I've had my PPQ M1 .40 (4 in) for about a year now - love it. Trigger is fantastic and it was very accurate right out of the box. Thought I'd have issues with the lever mag release, but found I actually like it more than the traditional button release - in fact, like it so much I also bought a PPS .40 for concealed carry.


----------



## hoghead32 (Sep 20, 2013)

I don't know what happened but my PPQ 5" started out nice but was not giving me the accuracy I wanted... after 300 rds.it was all I could do to get 4"n 5" groups at 7yds. I was really trying,spending extra time at the range and getting pi$$ed....after my range day tues.
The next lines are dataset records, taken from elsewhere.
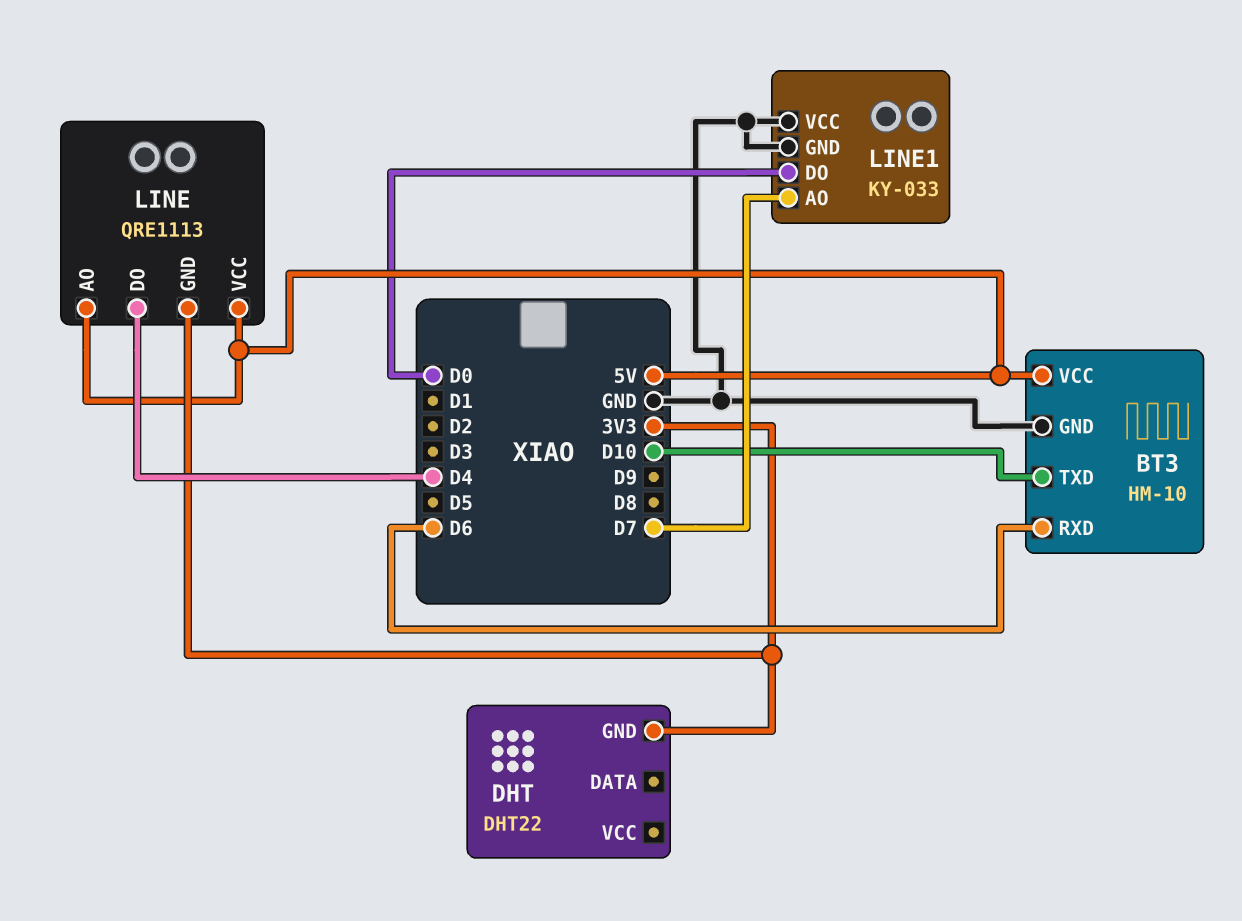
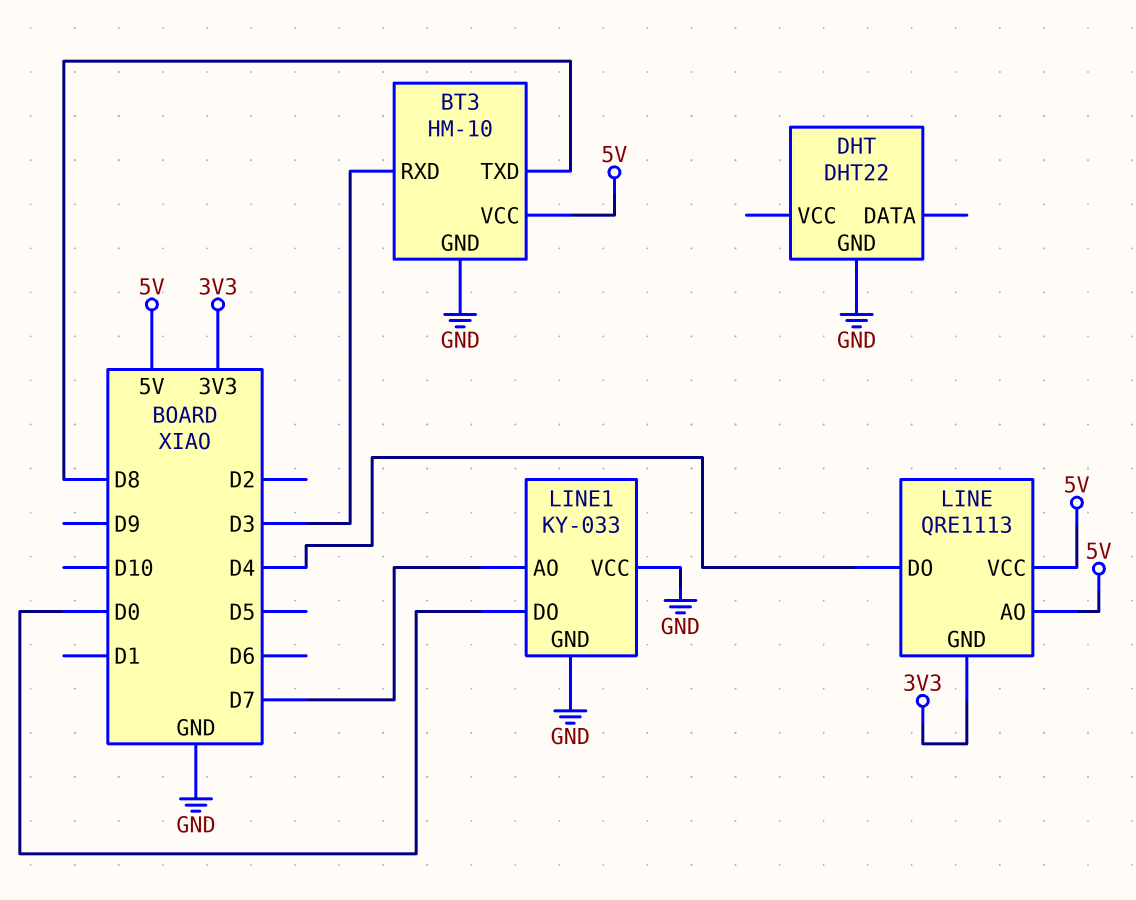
BT3 pin RXD: D6 -> D3
BT3 pin TXD: D10 -> D8
DHT pin GND: 3V3 -> GND

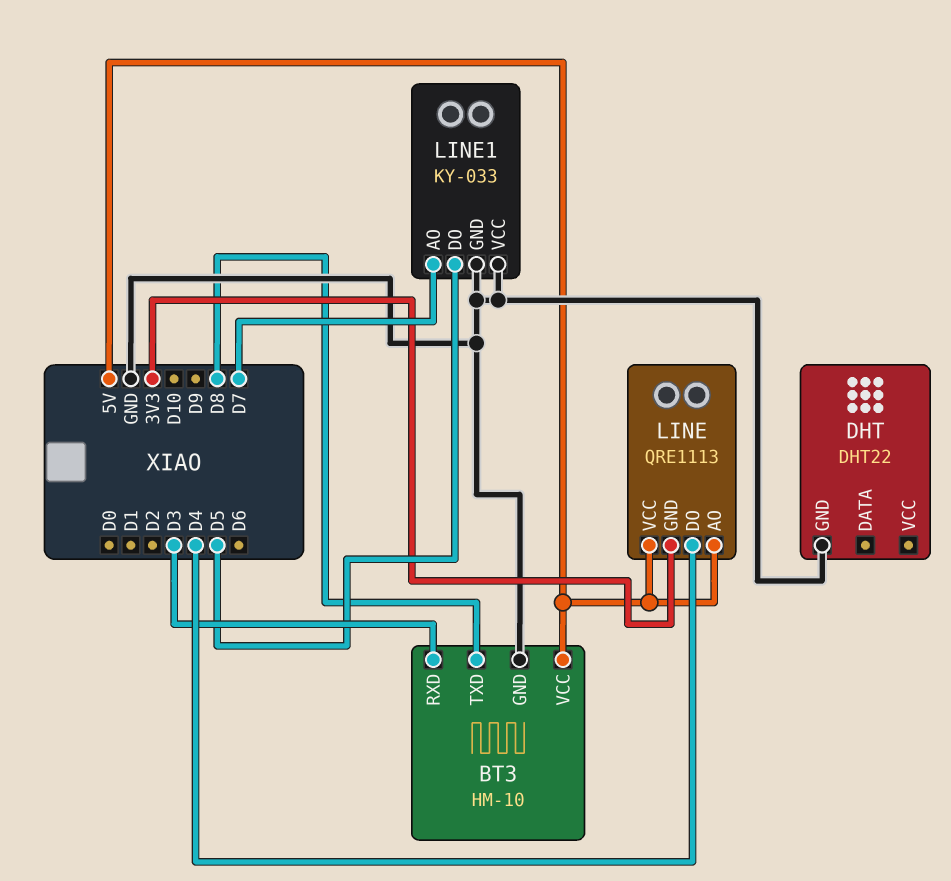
LINE1 pin DO: D0 -> D5

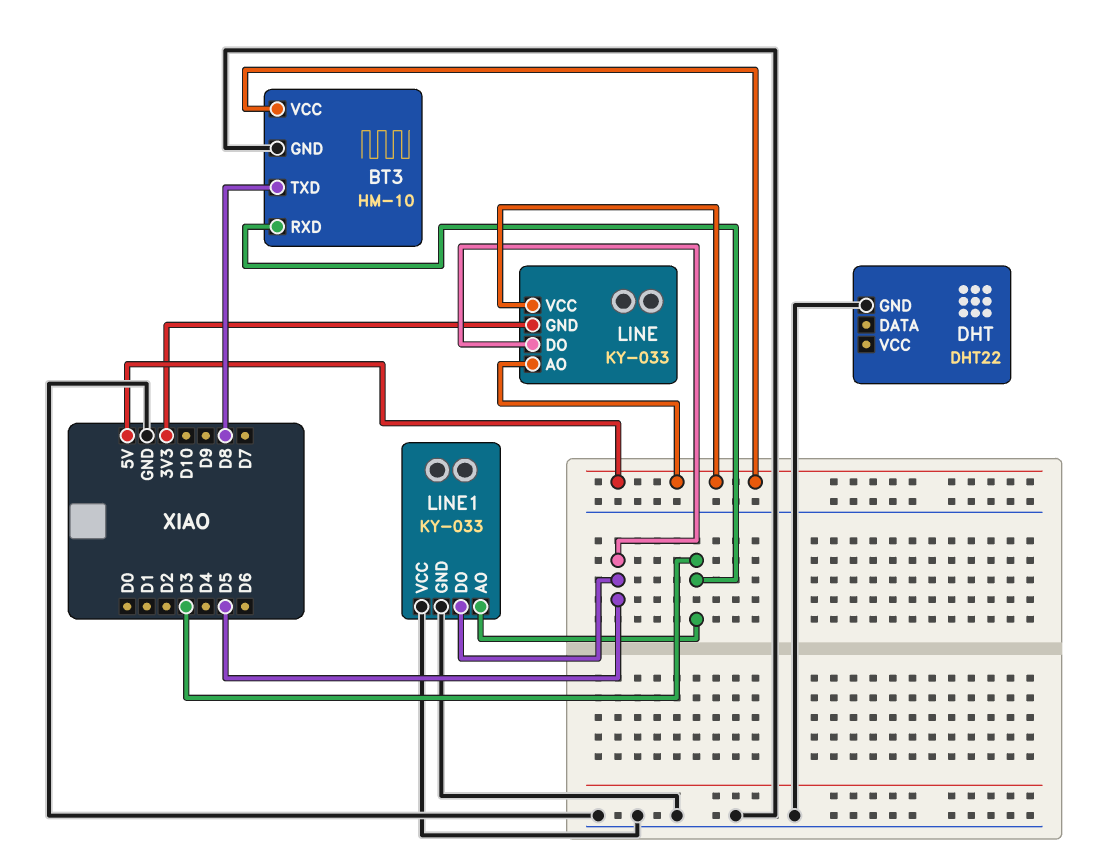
LINE: QRE1113 -> KY-033
LINE pin DO: D4 -> D5
LINE1 pin AO: D7 -> D3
I went straight to my lgs and traded it for a PPX 9mm for a $100 bucks. this is supposed to have a 6.5# opposed to 5.5# trigger on the ppq per the manual....at the range I didn't even notice the take up or should say cocking of the trigger on the ppx before firing....it also began feeling like a 1911 trigger as in very light and an abrupt firing before I was expecting it to...when I got home I measured the trigger pull and it was 4lb. 7 n 8 ozs.went between 6n9 oz....back n forth.I have found that I like this trigger just as much as the PPQ it's just different. I do remember using Mothers Mag Polish on the barrel of the PPQ a few times and looking back it might not have been a good idea...sure had a nice shine thou


----------



## Scorpion8 (Jan 29, 2011)

Odd, as I found that my PPQ was quite accurate. Not as good as my HiPowers, but at least as good as a Ruger P-89TH that I used to have and was my within-handgun-defensive-arc measuring stick. Once I got used to the take-up on the PPQ trigger I liked it a lot.


----------